6.18.2015

I think it's good to have a favorite artwork in each museum you go to. The work that most engages you gives you a reason to go back and see more.


This image is my favorite painting at the Blanton Museum. I like it a lot and I never visit the museum without going upstairs to this quiet gallery dedicated to religious paintings and looking. I'll sit down and absorb the painting for fifteen or twenty minutes before I move on and when I do leave the room I take some of it with me in a certain way that's unexplainable.

There are a number of works of art that get me in exactly the same way, even though they are completely different. I would fly to Rome just to see the Bernini sculpture, "Apollo and Daphne" at the Borghese Galleria even if it's the only work of art I got to see before heading right back to the airport and coming right back home. It's that incredibly powerful to me.

The Bernini sculpture, "The Ecstasy of St. Theresa" located above the altar of the Cornaro Chapel in Rome's Santa Maria della Vittoria, is stunning. Just riveting. 

Upstairs in the Louvre Museum is another favorite sculpture by Antonio Canova, called, "Psyche Revived by Cupid's Kiss" that is the most romantic (and sensual) work of art in the entire city of Paris. I have been haunted by it since I first laid eyes on it in 1978.


I was surprised to see the Leonardo Da Vinci painting, "Madonna Litta", in the Hermitage Museum in St. Petersburg. It's wonderful painting and equal to the combined inventory of the Chagall gallery in the same museum. There's so much amazing art in the world and it's all there all the time for us to see and reference and learn from. It's just amazing. 

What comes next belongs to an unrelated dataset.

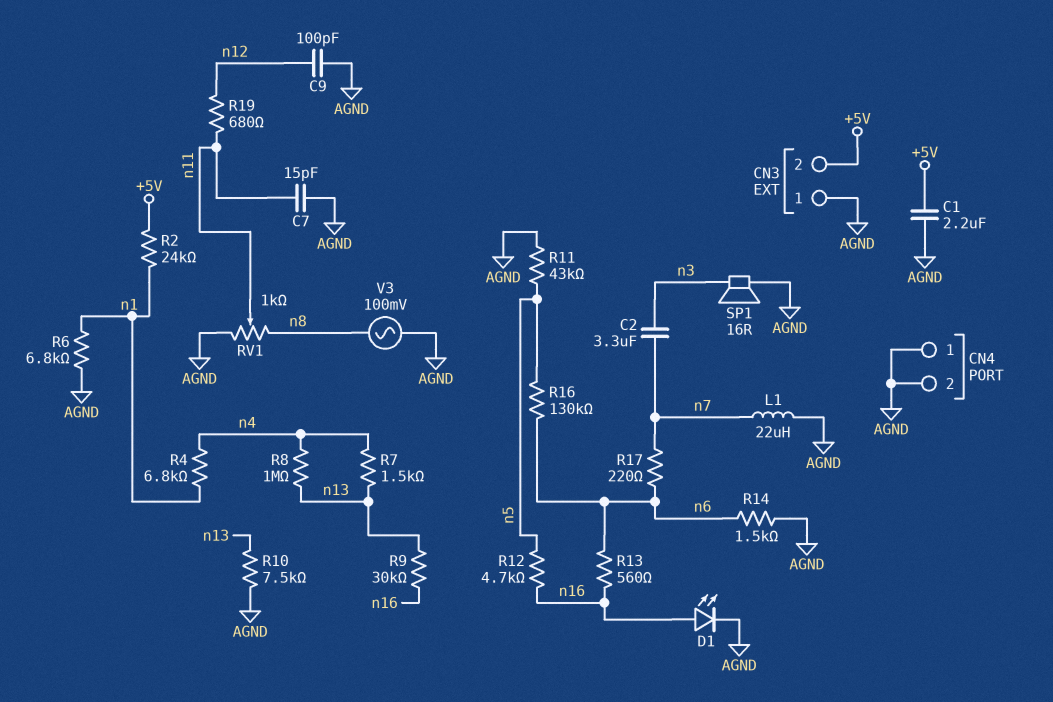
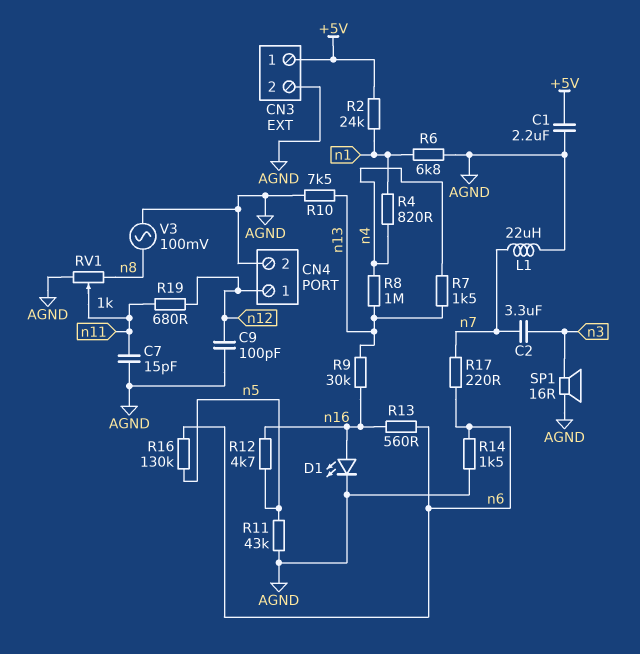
CN3 pin 1: AGND -> +5V
CN3 pin 2: +5V -> AGND
CN4 pin 1: AGND -> n12
R4: 6.8k (n1, n4) -> 820 (n1, n4)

We can't create well in a vacuum. We either reinvent a lesser wheel or we lose the thread that ties everything together.  We as photographers and artists are part of a continuum. Our value is in our understanding of whose shoulders we stand upon and how we can reach up and forward instead of making narcissistic work that doesn't let your voice out in an honest way.  Um....go look at art. You'll get it.

1 comment:

Anthony Bridges said...

Well said. Quite often the museums themselves are a work of art. Although I didn't really connect with most of the works at MOMA in NYC this year, the space is wonderful and inspirational for people photography.